The description is a single, well-structured sentence that efficiently conveys the tool's purpose without unnecessary words. It's front-loaded with the core action ('Get the diff/changes') and includes the rationale ('to understand what code was modified'), making it easy to parse. Every part of the sentence earns its place, resulting in an optimal balance of clarity and brevity.

Shorter descriptions cost fewer tokens and are easier for agents to parse. Every sentence should earn its place.

Completeness3/5

Given the tool's complexity, does the description cover enough for an agent to succeed on first attempt?

Given the tool's moderate complexity (3 parameters, no output schema, no annotations), the description is adequate but incomplete. It explains what the tool does but lacks details on behavioral aspects (e.g., safety, output format) and doesn't leverage context from siblings. For a tool focused on code analysis, more guidance on usage scenarios or output interpretation would enhance completeness, but it meets the minimum viable threshold.

Complex tools with many parameters or behaviors need more documentation. Simple tools need less. This dimension scales expectations accordingly.

Parameters3/5

Does the description clarify parameter syntax, constraints, interactions, or defaults beyond what the schema provides?

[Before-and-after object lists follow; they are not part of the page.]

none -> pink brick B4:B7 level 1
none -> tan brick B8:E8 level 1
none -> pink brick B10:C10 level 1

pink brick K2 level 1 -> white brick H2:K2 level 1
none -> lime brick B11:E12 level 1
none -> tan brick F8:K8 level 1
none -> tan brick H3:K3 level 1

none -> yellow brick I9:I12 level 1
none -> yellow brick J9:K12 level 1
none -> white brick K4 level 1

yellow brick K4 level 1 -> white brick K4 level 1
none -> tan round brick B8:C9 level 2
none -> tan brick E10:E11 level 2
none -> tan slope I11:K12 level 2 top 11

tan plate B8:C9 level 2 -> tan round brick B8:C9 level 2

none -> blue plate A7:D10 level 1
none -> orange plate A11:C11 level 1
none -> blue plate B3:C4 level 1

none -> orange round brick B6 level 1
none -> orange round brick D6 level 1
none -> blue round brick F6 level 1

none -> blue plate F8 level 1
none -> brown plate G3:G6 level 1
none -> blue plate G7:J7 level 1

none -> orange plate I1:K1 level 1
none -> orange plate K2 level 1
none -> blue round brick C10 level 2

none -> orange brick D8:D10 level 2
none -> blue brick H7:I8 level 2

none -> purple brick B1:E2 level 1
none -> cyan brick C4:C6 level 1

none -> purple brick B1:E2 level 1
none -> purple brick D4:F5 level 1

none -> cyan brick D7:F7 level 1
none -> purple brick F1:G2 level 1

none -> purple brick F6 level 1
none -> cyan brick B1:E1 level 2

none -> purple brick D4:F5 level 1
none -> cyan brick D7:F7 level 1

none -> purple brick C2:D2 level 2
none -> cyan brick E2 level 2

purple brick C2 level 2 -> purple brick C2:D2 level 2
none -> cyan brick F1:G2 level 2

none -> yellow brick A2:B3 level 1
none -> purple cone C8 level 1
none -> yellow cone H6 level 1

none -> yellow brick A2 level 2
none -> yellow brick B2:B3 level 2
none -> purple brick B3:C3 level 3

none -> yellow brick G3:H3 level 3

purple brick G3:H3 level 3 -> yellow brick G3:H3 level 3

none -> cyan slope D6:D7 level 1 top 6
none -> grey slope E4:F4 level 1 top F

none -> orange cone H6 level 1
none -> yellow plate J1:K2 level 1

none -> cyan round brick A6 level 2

The input schema has 100% description coverage, clearly documenting all three parameters (cl_number, patchset, file_path) with their types and optionality. The description adds no additional parameter semantics beyond what's in the schema, such as format examples or usage tips. With high schema coverage, the baseline score of 3 is appropriate, as the schema does the heavy lifting.

Input schemas describe structure but not intent. Descriptions should explain non-obvious parameter relationships and valid value ranges.

Purpose4/5

Does the description clearly state what the tool does and how it differs from similar tools?

The description clearly states the tool's purpose: 'Get the diff/changes for a PDFium Gerrit CL patchset to understand what code was modified.' It specifies the verb ('get'), resource ('diff/changes'), and scope ('PDFium Gerrit CL patchset'), making it easy to understand what the tool does. However, it doesn't explicitly differentiate from sibling tools like 'get_gerrit_cl_diff' or 'get_pdfium_gerrit_patchset_file', which is why it doesn't reach a perfect score.

Agents choose between tools based on descriptions. A clear purpose with a specific verb and resource helps agents select the right tool.

Usage Guidelines3/5

Does the description explain when to use this tool, when not to, or what alternatives exist?

The description implies usage context ('to understand what code was modified'), suggesting it's for analyzing code changes. However, it doesn't provide explicit guidance on when to use this tool versus alternatives like 'get_gerrit_cl_diff' (for non-PDFium Gerrit) or 'get_pdfium_gerrit_patchset_file' (for specific file content). The usage is clear but lacks sibling differentiation and exclusions.

Agents often have multiple tools that could apply. Explicit usage guidance like "use X instead of Y when Z" prevents misuse.